Una storia al giorno

18 Settembre 2013

Personaggi e vicende dell'atletica di sempre

18 settembre. “Per voi poche speranze: non avete altro che lui”. “E’ tutto quello di cui abbiamo bisogno”: il colloquio tra Jocelyn Delecour e Paul Drayton avviene mentre le squadre si avviano alla partenza della 4x100. Il luogo è Tokyo, la data è il 21 ottobre 1964. L’americano risponde al francese con lo stesso tono usato dai boeri al tempo della guerra spietata contro i britannici: “Noi abbiamo la Maxim”, una delle prime mitragliatrici. Anche Bob Hayes, scomparso il 18 settembre 2002, prima di compiere i 60 anni, mitragliava i suoi passi, cannoneggiava la pista in terra, la rendeva simile a una trincea della prima guerra mondiale.
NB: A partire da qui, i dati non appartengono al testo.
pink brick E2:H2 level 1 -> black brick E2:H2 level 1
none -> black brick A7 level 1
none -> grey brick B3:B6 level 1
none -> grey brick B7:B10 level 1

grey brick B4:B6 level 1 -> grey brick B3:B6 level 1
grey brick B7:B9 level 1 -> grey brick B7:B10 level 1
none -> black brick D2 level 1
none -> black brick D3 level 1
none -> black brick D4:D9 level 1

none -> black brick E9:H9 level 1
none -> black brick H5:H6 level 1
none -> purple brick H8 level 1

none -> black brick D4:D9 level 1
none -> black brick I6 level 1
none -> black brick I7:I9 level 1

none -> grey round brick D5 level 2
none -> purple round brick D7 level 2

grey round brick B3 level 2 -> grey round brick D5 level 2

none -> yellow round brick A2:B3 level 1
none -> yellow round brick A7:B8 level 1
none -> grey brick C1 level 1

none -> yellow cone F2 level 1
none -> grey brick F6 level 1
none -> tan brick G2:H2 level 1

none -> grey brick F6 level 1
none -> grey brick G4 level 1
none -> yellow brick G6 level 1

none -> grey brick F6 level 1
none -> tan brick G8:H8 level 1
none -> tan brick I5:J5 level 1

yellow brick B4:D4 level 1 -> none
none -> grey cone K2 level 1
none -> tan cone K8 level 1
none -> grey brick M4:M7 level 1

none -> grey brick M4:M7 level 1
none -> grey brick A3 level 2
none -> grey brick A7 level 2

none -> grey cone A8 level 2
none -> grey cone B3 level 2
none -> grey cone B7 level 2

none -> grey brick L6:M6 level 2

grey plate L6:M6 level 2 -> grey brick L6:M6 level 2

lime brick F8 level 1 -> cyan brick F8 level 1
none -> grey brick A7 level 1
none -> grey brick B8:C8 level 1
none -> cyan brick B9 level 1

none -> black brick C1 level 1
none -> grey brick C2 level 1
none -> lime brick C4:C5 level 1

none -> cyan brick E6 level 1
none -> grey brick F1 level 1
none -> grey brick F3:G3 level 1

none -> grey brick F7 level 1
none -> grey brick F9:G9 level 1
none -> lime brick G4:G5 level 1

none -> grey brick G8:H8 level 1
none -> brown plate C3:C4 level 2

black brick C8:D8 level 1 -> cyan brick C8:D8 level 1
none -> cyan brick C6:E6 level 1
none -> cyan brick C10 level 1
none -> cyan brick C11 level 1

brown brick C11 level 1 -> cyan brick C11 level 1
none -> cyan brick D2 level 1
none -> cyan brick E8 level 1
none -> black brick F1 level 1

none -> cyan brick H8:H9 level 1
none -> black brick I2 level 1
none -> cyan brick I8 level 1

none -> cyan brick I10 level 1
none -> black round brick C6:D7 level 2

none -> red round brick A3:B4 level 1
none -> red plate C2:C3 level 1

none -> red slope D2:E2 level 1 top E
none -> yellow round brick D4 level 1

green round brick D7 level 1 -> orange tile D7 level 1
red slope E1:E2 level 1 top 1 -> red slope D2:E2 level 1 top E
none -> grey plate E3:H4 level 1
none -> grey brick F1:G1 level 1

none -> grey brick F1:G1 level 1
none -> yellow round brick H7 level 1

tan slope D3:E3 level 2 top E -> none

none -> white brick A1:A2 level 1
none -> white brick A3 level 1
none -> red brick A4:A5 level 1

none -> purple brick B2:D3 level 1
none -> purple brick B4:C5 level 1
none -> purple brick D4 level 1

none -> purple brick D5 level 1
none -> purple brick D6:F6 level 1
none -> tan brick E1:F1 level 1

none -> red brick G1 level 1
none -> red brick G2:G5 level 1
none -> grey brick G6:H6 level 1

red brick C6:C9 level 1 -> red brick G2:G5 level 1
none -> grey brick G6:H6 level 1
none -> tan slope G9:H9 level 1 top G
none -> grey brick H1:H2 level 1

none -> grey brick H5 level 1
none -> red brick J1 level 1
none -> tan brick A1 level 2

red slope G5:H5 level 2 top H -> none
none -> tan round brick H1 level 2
Delecour aveva torto e aveva ragione: d’accordo, gli americani avevano non avevano grandi speranze ma avevano lui, il toro di Jacksonville che aveva vinto i 100 correndo in prima corsia, malconcia dopo l’avvio della 20 km di marcia e il 10”0 rubricato in un albo piuttosto pletorico era in realtà 10”06. In semifinale, Bob era entrato nei tempi moderni, li aveva anticipati: 9”91, con un vento di coda superiore ai 5 metri. Ai Giochi si era presentato con 48 vittorie di fila sulla distanza metrica e su quella imperale e con credenziali storiche: 9”1 nelle 100 yards, 6”0 nelle 60.

Gli americani hanno scritto - e continuano a scrivere - pagine horror nella fase del passaggio del bastone, che noi latini abbiamo battezzato “testimone”. Anche quel giorno Drayton, Gerald Ashworth e Richard Stebbins non si coprirono di gloria e al momento del terzo cambio Bob si ritrovò quinto, tre metri dietro la Francia che in ultima frazione si era affidata a chi nutriva molte sicurezze e attribuiva poche chances agli americani: Delecour. Bob divorò la pista, masticò gli avversari, inghiottì Jocelyn che, dietro la Polonia, riuscì a salvare il bronzo su un’arrembante squadra su cui in pochi avevano puntato: la Giamaica. Partito con tre metri al passivo, Hayes arrivò con altrettanto margine di segno più e con un record del mondo portato a 39”0/39”06.

Nessuno registrò uno split attendibile e su quella frazione e fece presto a fiorire una leggenda che trasformò Bob in un incrocio tra Ercole e Mercurio per via dei muscoli e delle ali ai piedi. Qualcuno azzardò che avesse triturato la tennisolite (calpestata per l’ultima volta ai Giochi) in 8”5 ma la versione più attendibile gli attribuisce 8”9. Fisico imponente e capacità subitanea di accelerazione gli furono molto utili quando passò alla Nfl obbligando gli avversari dei Dallas Cowboys a adottare nuovi schemi difensivi. Non sempre funzionavano: lo testimoniano i 71 touchdown messi a segno nei dieci passati in Texas.

Hayes è l’unico atleta della storia ad aver affiancato l’oro olimpico (nel suo caso, due) a un anello del Superbowl, ma il suo ingresso nella Hall of Fame del football fu lento, ostacolato dalla sua frequentazione con l’alcol e con la droga. Quando lo ammisero, nel 2009, era stato sconfitto dal cancro sette anni prima.